Tapping into international funding
Q: CNEX brings Chinese-language documentaries to the international stage. Are there many opportunities? How have they been received?
A: Taking things international is a way to augment a film’s influence. When a film does well at an international festival, it earns a cachet that will improve its reception back in the Chinese community.
Naturally, not all films are treated the same way. We’re very deliberate about the whole process. Some films are ready to be shown to Chinese audiences immediately. With some of the others, the path is more circuitous, requiring exposure overseas before ultimately showing them back home.
There’s one film this year on the verge of completion about sandstorms raging in mainland China. The focal point is on an endangered oasis in Minqin in Gansu Province. The oasis is situated between two encroaching deserts. Should the oasis eventually succumb to desertification it poses a direct threat to Beijing and even to Japan, and the locals are constantly being displaced.
Last year at the pitching forum, Japanese and European attendees were very much taken with the plight of these environmental refugees, especially the Japanese, since they themselves are likely to be affected.
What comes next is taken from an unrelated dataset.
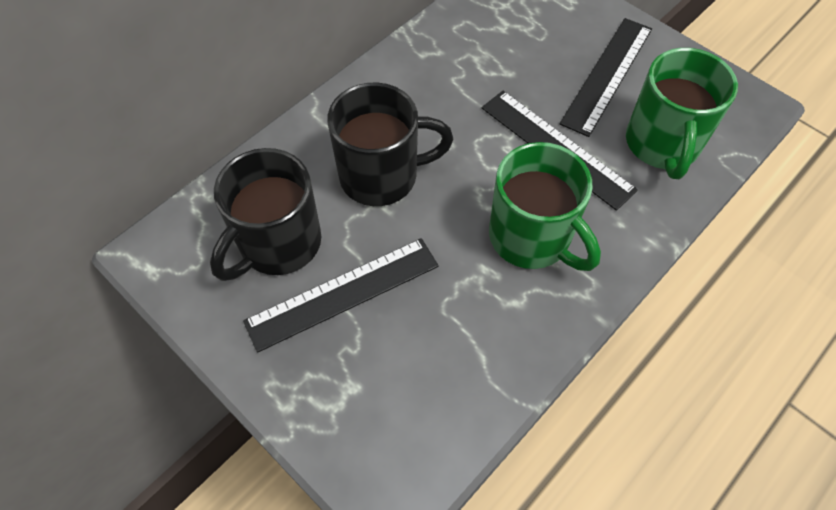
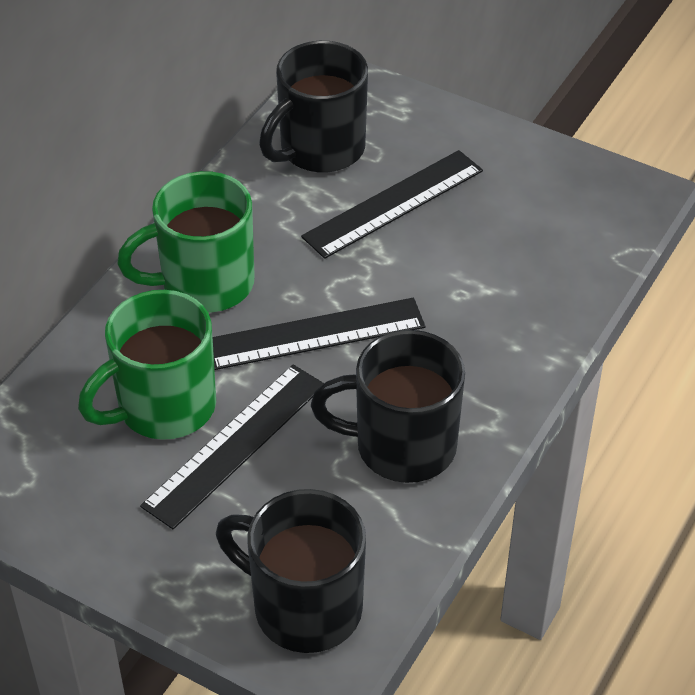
black mug: 2 -> 3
As a result, NHK has been collaborating with us on it.
Q: Can you discuss the commercial aspects of documentary film? In Taiwan, for example, the domestic box office has been on fire in recent years. Have documentaries fared similarly well?
A: It’s still essentially impossible to fund these films through sales alone, which means that we’re relying heavily on fundraising and donor support. But there are some positive signs: In the last three Taipei Film Festivals, the top honors have gone to KJ: Music and Life, Hip-Hop Storm, and Hometown Boy. Our documentaries are going head to head with dramatic films and coming out on top. KJ: Music and Life even won prizes for Best Editing and Best Sound Design.
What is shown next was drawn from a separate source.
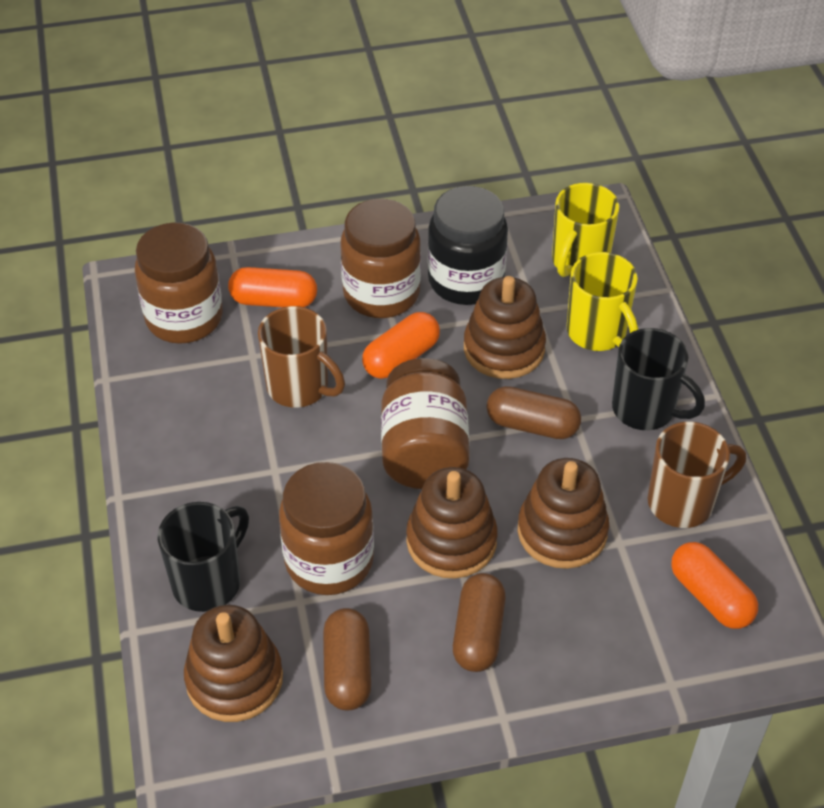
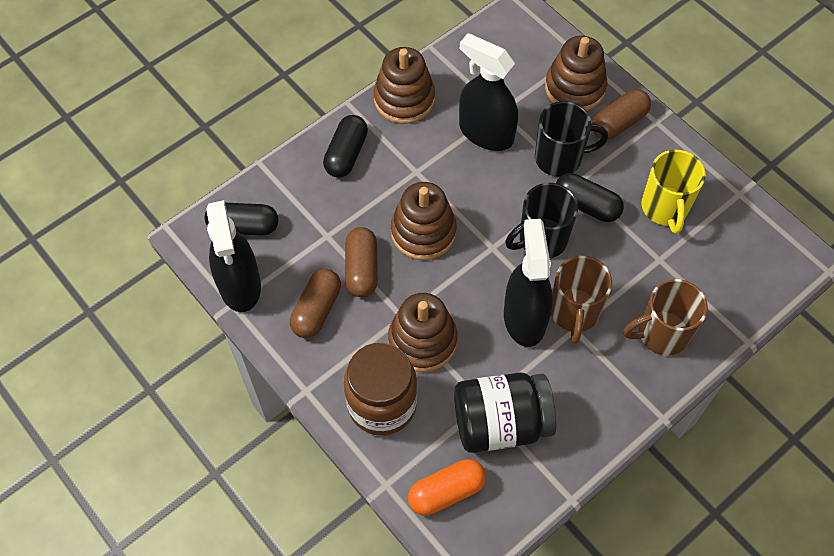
black capsule: 0 -> 3
black spray bottle: 0 -> 3
brown jar: 4 -> 1
orange capsule: 3 -> 1
yellow mug: 2 -> 1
Every year there are documentaries that hit the theaters in Taiwan, such as Go Grandriders, a film made with the assistance of the Hondao Senior Citizens’ Welfare Foundation that will hit theaters in mid-October.
My general sense is that dramatic film is becoming more like documentary in terms of verisimilitude. Documentaries, on the other hand, are becoming more creative and engaging. They’re starting to make use of animation and music. Documentary can be fun—it doesn’t have to be some stuffy anthropological dissertation.
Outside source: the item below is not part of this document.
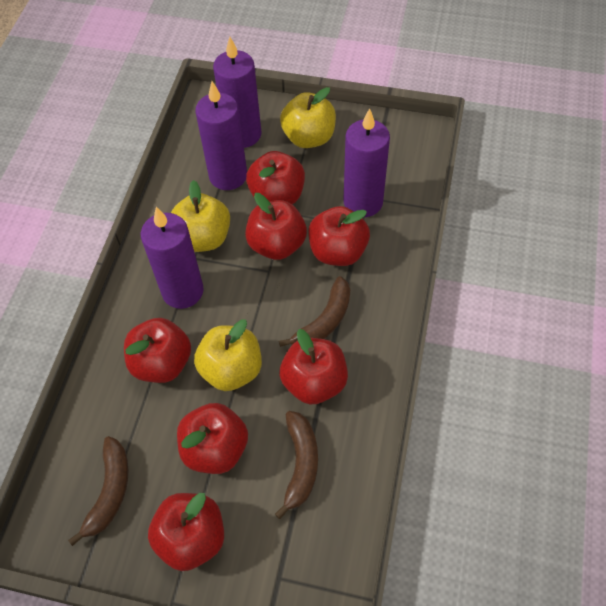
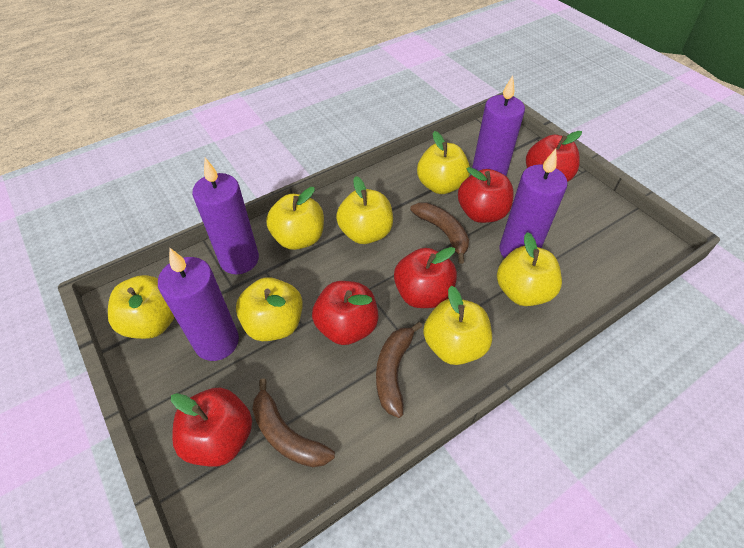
red apple: 7 -> 5
yellow apple: 3 -> 7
We’re constantly on the lookout for alternative media outlets, like television, which can share production costs and guarantee an audience. But the subject matter and visual aesthetic have to be appropriate to the TV medium for it to work. In the future, we hope that every documentary can have one cut for TV and another for the theaters: a more measured pace for people to digest slowly in the confines of the theater, and a faster pace for television, as well as a shorter duration of approximately 50 minutes.
CNEX’s declared mission to bear witness to unfolding Chinese history has achieved a broad resonance, as demonstrated by the success of such films as KJ: Music and Life, 1428, and Hip-Hop Storm, all of which received awards at various domestic and international festivals.